The severity of this year's winter has left maple syrup production at an all-time low, but syrup farmers were still optimistic during Maple Weekend.
Maple Weekend, which started Saturday, continues today and will be repeated again next weekend, is an annual event hosted by the Upper Hudson Maple Producers Association and other regional organizations to promote the industry. During the event, New York maple syrup farms allow visitors to tour their facilities and watch them produce the sweet concoction.
On Saturday, Ephratah-based Mud Road Sugar House only produced a little more than nine gallons of maple syrup. Last year, the Sugar House produced nearly 500 gallons of syrup within the same one-day time period.
Aubrey Hyney, 4, of Long Island feeds her mother, Samantha Hyney, maple-flavored cotton candy at Mud Road Sugar House in Ephratah on Saturday during Maple Weekend.
Photo by Casey Croucher/The Leader-Herald
D.J. Duesler, co-owner of Mud Road Sugar House, boils maple syrup for production.
Photo by Casey Croucher/The Leader-Herald
D.J. Duesler, co-owner of the facility, said the harsh winter and lingering cold temperatures have hurt maple syrup production this year.
"The weather hasn't really cooperated," Duesler said. "We're looking for cold nights and warmer days; unfortunately we've had cold nights and cold days. I don't know why it's so cold, but it's cold."
Duesler said in order for the syrup production to run smoothly and generate the gallons it normally does, the weather will have to gradually warm up.
"I'm hoping that once it warms up it's a gradual warmup; I don't want it to go to 50 degrees and stay at 50 degrees," he said. "All I can do is hope for a gradual warmup now. Usually by this point in the normal season you start to worry about it warming up too fast. If it warms up too fast then the sap just won't run, it'll shut off. That's out of my control."
He said the optimal temperatures for the sap to run would be daily temperatures in the 40s and nightly temperatures in the 20s. Duesler said he understands that the weather is out of his control, but if it cooperated with the syrup season then the outcome would be sweet.
"If we can get that weather then we'll be good, but if we have temperatures all over the place it won't help, but that's what farming is all about. Mother Nature, if she doesn't give you the weather that you need, you aren't going to get any product," he said.
Duesler's been working with his father, Vern Duesler III, at the Sugar House since he was a child. Vern started the business with his grandfather in 1965.
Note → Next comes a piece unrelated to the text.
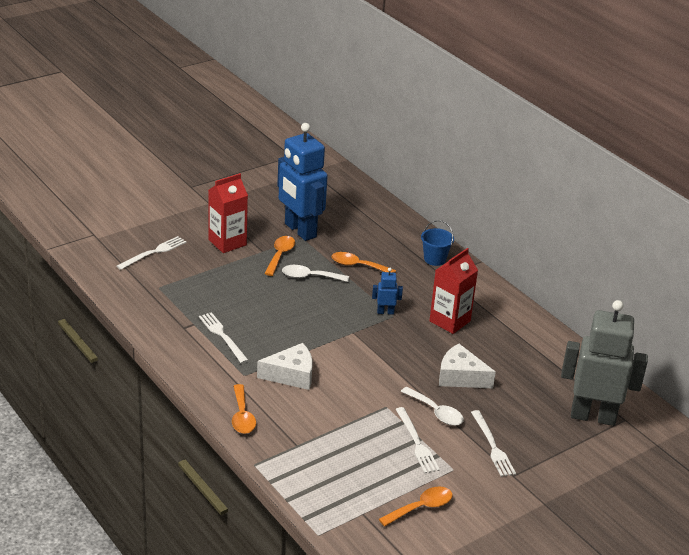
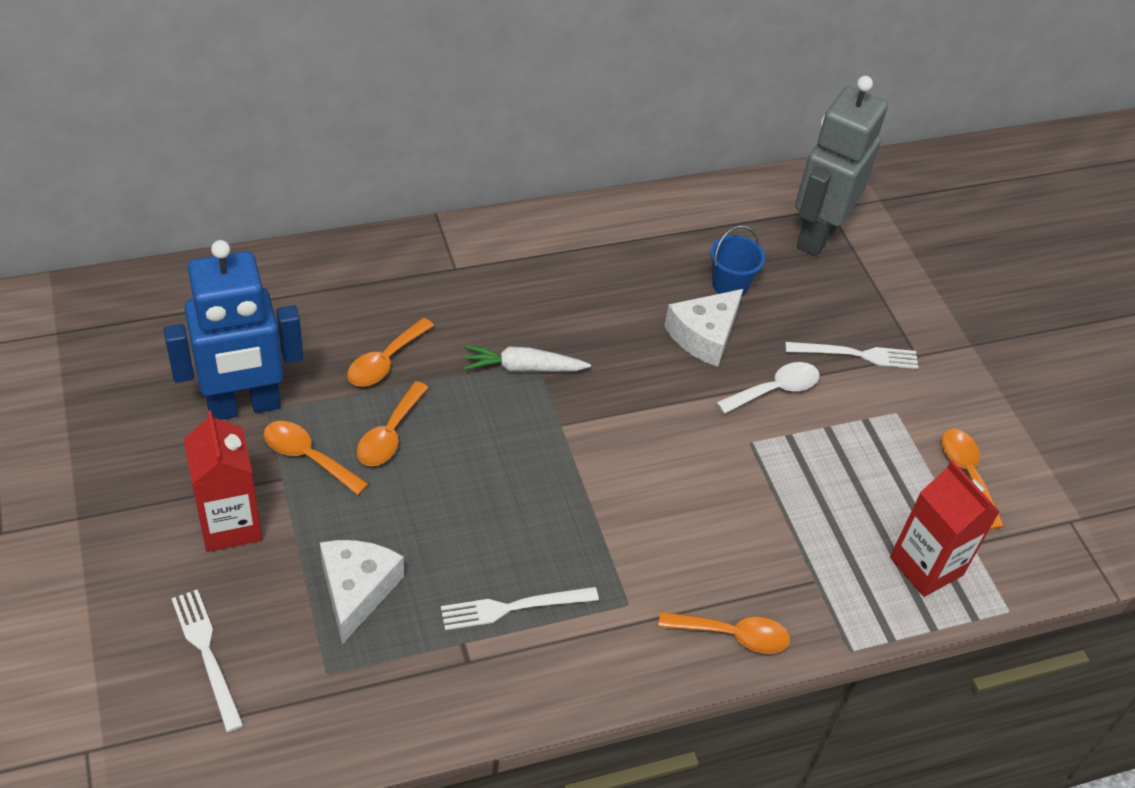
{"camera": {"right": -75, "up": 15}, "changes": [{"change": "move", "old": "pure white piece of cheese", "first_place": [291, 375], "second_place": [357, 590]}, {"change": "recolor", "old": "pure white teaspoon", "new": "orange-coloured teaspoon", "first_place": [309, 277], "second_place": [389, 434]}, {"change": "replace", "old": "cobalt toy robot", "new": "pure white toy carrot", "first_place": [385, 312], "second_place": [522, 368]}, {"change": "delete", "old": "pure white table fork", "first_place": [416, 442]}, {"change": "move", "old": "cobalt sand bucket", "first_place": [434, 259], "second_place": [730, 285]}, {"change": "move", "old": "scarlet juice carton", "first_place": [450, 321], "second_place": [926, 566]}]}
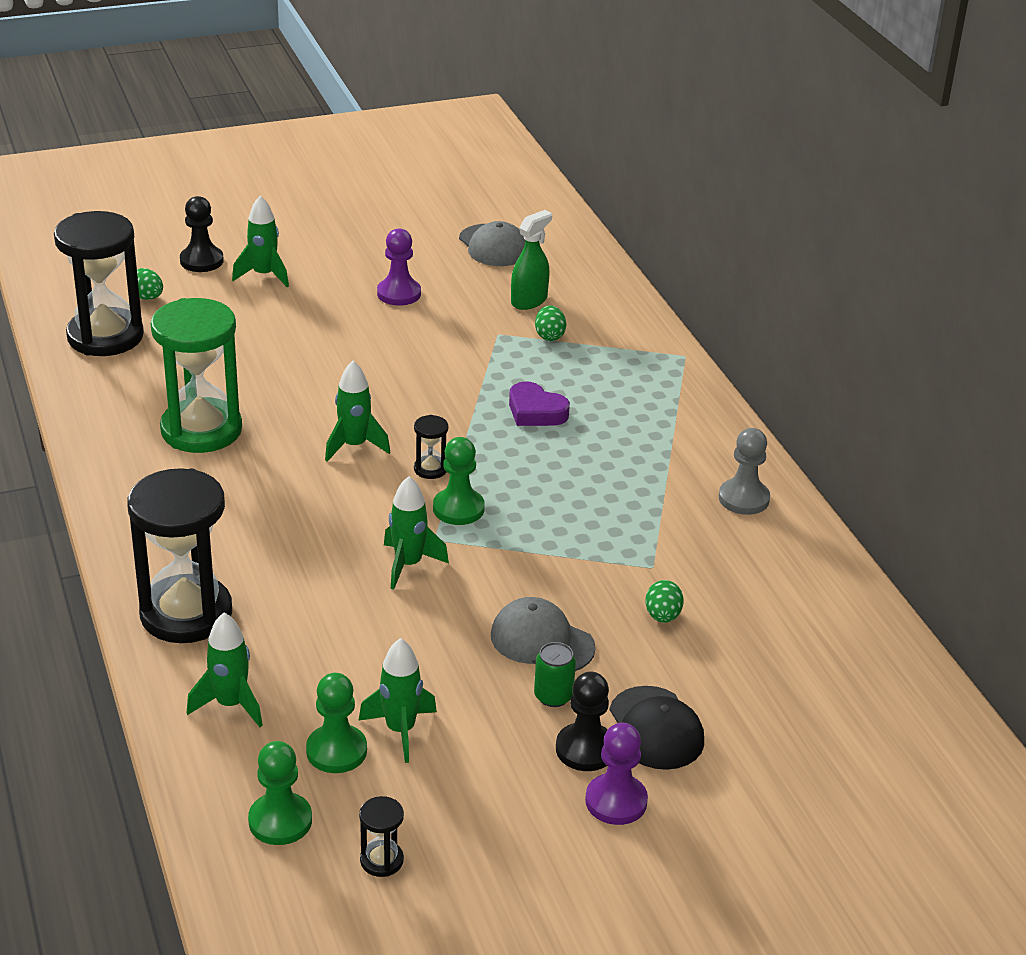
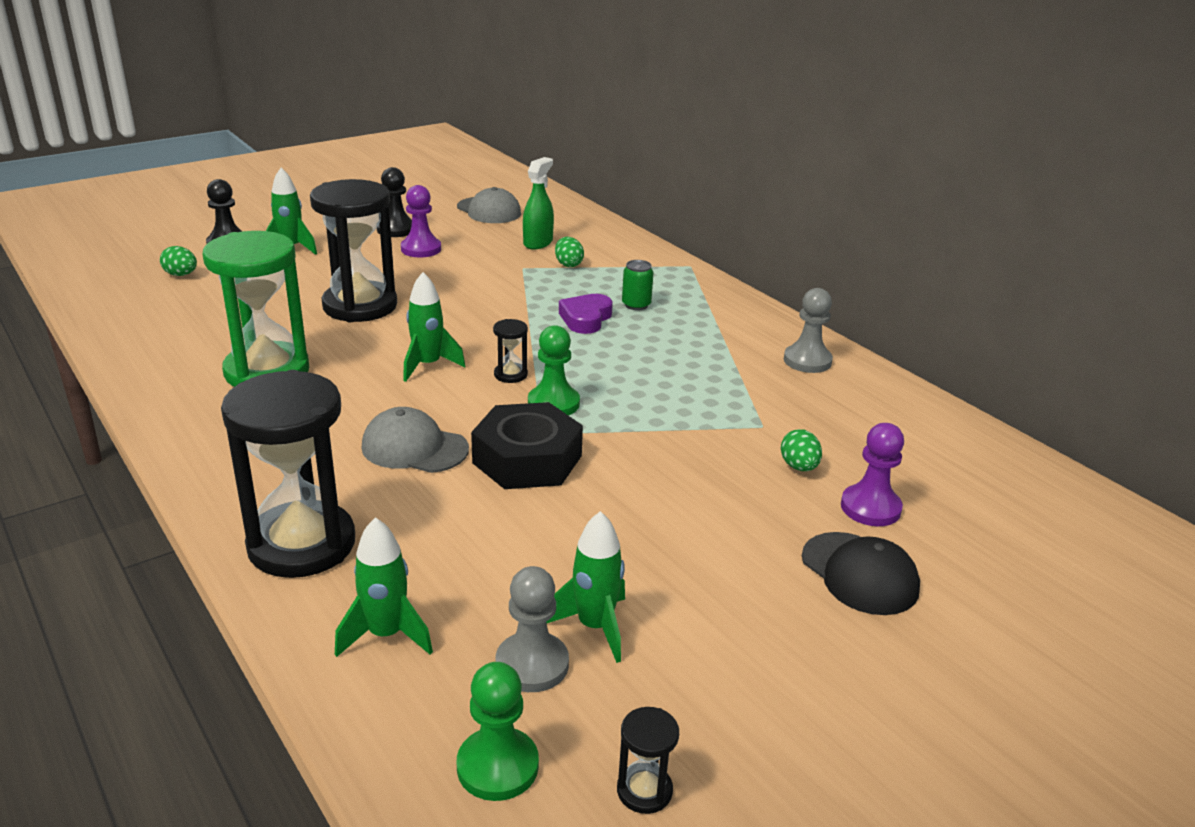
{"camera": {"right": -15, "up": -5}, "changes": [{"change": "move", "old": "ebony sandglass", "first_place": [105, 336], "second_place": [360, 306]}, {"change": "recolor", "old": "leaf-green pawn", "new": "grey pawn", "first_place": [336, 751], "second_place": [532, 664]}, {"change": "replace", "old": "leaf-green rocket", "new": "ebony nut", "first_place": [408, 565], "second_place": [527, 459]}, {"change": "move", "old": "grey peaked cap", "first_place": [542, 641], "second_place": [414, 448]}, {"change": "rotate", "old": "royal purple heart shape", "first_place": [535, 411], "second_place": [586, 319], "degrees": 90}, {"change": "move", "old": "leaf-green tin", "first_place": [553, 696], "second_place": [636, 305]}, {"change": "move", "old": "ebony pawn", "first_place": [585, 749], "second_place": [396, 229]}, {"change": "move", "old": "royal purple pawn", "first_place": [616, 801], "second_place": [870, 508]}]}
"I was 12 years old, I had 35 [maple syrup] buckets and I sold the sap for two cents a gallon to another syrup producer; that's how it all started," Vern said.
D.J. Duesler said he really became interested in production when he came home from college and started working more with Vern. Vern asked D.J. to start boiling the syrup himself five years ago.
D.J. said the Sugar House has "evolved" over the years. There are six buckets, he said, but most of the taps are on pipelines. The Sugar House has the tap capacity to produce 600 to 700 gallons of syrup annually.
"This year, however, might be a different story," he said. "We're just hoping we can generate some syrup."
At Peaceful Valley Maple Farms on LaGrange Road in Johnstown, the syrup situation is similar.
Barbara Kirk, co-manager of Peaceful Valley, said her son and co-manager Stephen Savage only boiled 50 gallons of syrup on Saturday. Last year, the farm produced 1,500 gallons of syrup in the same period of time, Kirk said.
"This is terrible compared to last year," Kirk said. "It's just been too cold. We need those warm days and freezing nights. We need a cycle so that the syrup will run, and so far it's only run a little bit."
She said that this year's production has been the worst she's seen in the 28 years the farm has been in business.
However, Kirk said that she's hopeful the weather will change.
"We're always hopeful, but this is agriculture, and you have to be realistic," she said. "Sometimes the weather just doesn't work in your favor."
Even though the weather hasn't changed in a positive direction for the maple farmers, Kirk said she hopes people still support the production.
"I love this business," she said. "Maple is a completely pure product; there's nothing added to it. I get so much satisfaction producing and selling a product that came straight from our backyard to the public. Locally grown and locally sold, nothing beats that. Tradition needs to be kept somehow and that's what the maple syrup business does."
Maple Weekend will continue today and next weekend at Mud Road Sugar House, Peaceful Valley Maple Farms and Fraiser's Sugar Shack in St. Johnsville.